AI models hold profound promise for accelerating clinical evidence generation, but without a clear regulatory framework, sponsors and innovators risk investing in methods regulators cannot accept.
According to the positioning paper from European Medicine Agency, for high-impact cases of using AI, an interaction with regulatory authorities is encouraged already in the planning stage. Furthermore, the interaction with regulators should cover questions such as intended context of use, generalizability, performance, robustness, transparency, and clinical applicability.
Context of use (COU)
The Virtual Phase III acts as a predictive tool to help the trial sponsor and regulators commit to the most efficient and statistically robust confirmatory trial possible. By generating further evidence based on data from Phase I/II, these virtual trials can guide decision-making on sample size, endpoint selection, and trial duration, potentially reducing cost and accelerating timelines. Furthermore, the Virtual Phase III predictions are based on:
- Biomarker trajectory modeling Our model relies on image-to-image medical image analysis to extract and track biomarkers like the longest diameter (LD), but also other segmentations for increasing the fidelity in generated predictions, such as the Functional Tumor Volume (FTV). Unlike a simple 1D measurement (longest tumor diameter), FTV’s value lies in its 3D measurement that specifically tracks the functional, actively enhancing (and thus, viable) portion of the tumor. Cell death and necrosis can cause the functional tissue to shrink significantly before the overall longest diameter changes much.
- Dose-reduction modeling If the investigational drug shows a significantly lower risk of relative dose intensity (RDI) < 85%, it provides compelling evidence of a superior safety/tolerability profile, which directly translates to better adherence and real-world efficacy.
Generalizability
While breast cancer serves as our initial use case, the approach has broad applicability to diseases detectable via medical imaging. More specifically, certain submodules that encode biological knowledge of solid tumors enable narrow generalization to other solid-tumor indications.
Clinical endpoint performance
AI models must demonstrate that they are fit-for-purpose within their defined Context of Use (COU). For Virtual Phase III trials, this requires showing that the predicted effect size, such as pathological complete response (pCR) rate, falls within a pre-specified, clinically acceptable margin.
Robustness and Transparency
We need to show why a patient was predicted to have a favorable disease trajectory. This allows the human pathologist or oncologist to verify the model’s reasoning before making a critical decision. The model should indicate which regions of the image at which time points drive its predictions. For example, in tumor modeling, it could highlight areas where FTV is shrinking or expanding and show that these areas influenced the predicted disease trajectory. Instead of outputting a single predicted value (e.g., tumor volume or pCR probability), the model outputs a distribution over possible predictions. From this distribution, you can compute confidence intervals at each voxel (3D spatial unit) and each time point (temporal dimension).

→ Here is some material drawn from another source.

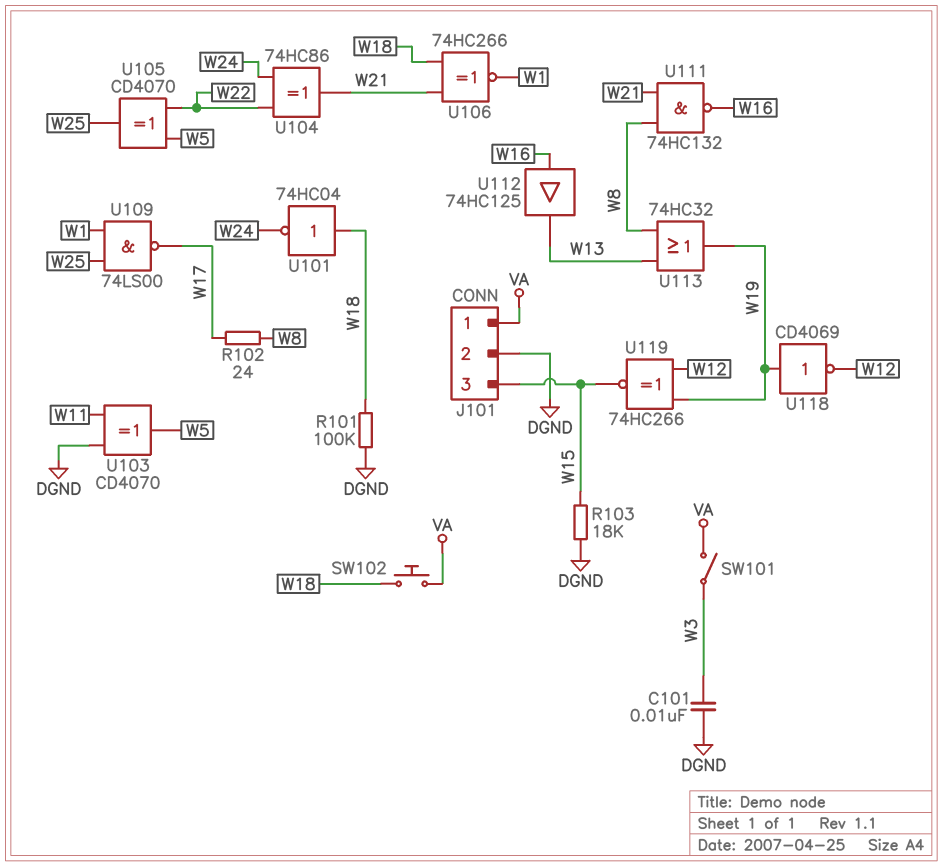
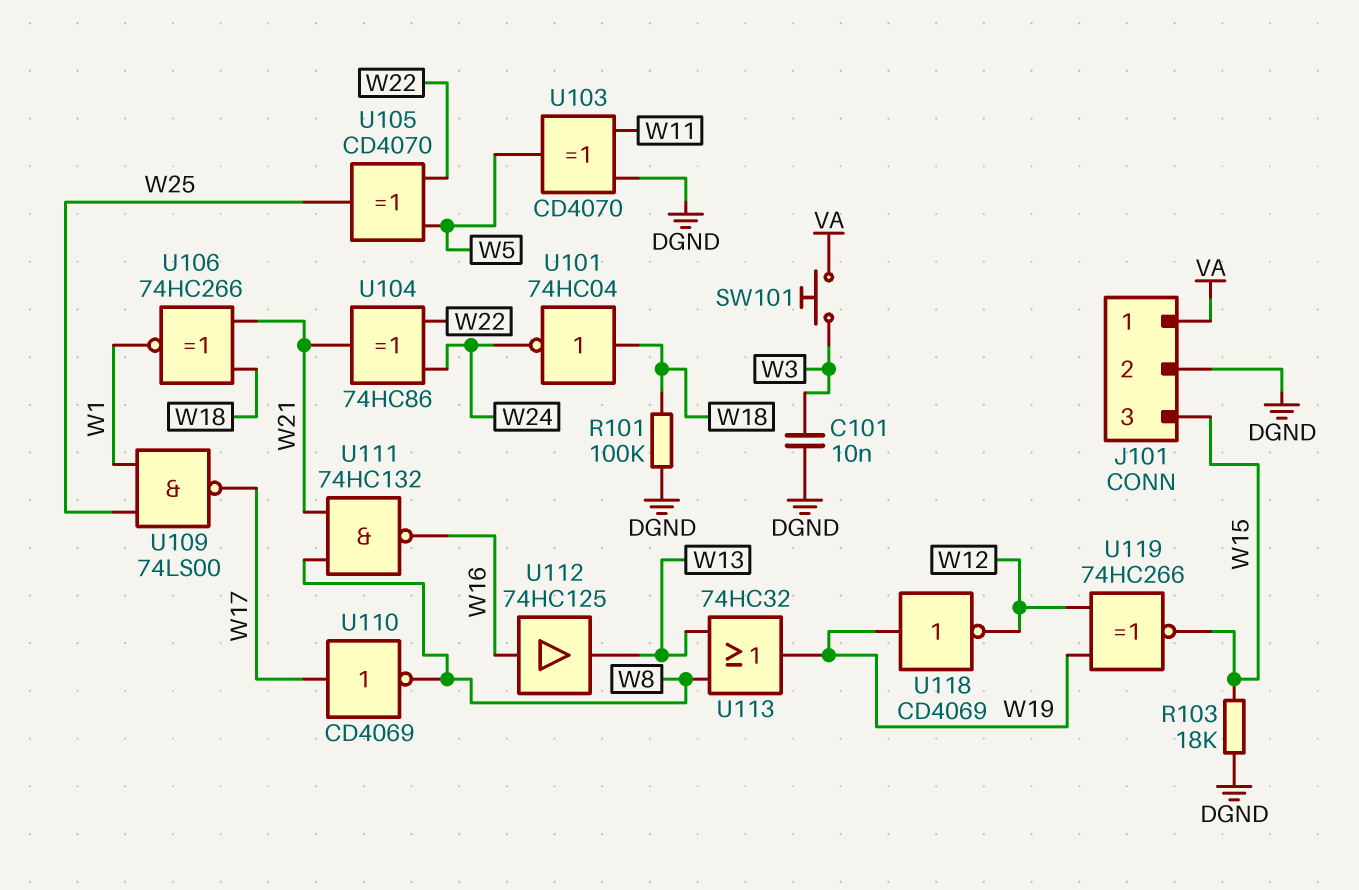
R102: 24 (W8, W17) -> none
SW101: switch (VA, W3) -> button (VA, W3)
SW102: button (VA, W18) -> none
U110: none -> NOT CD4069 (in W17, out W8)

The result is a 4D uncertainty map showing which regions or time points are predicted with high vs. low confidence.
Clinical applicability
Clinical applicability demands that AI outputs meaningfully guide patient management and clinical decision-making. Our approach achieves this by matching therapies to patients through responder stratification informed by individualized benefit-risk assessments, representing a novel paradigm in precision oncology.
Conclusions
AI models have the potential to accelerate clinical evidence generation through more synthetic trials, but realizing this promise requires developing regulatory strategies in close collaboration with authorities from the earliest prototype stages. Early regulatory engagement also enables new paradigms, such as precision oncology, bringing patient-level benefit-risk assessments into clinical practice.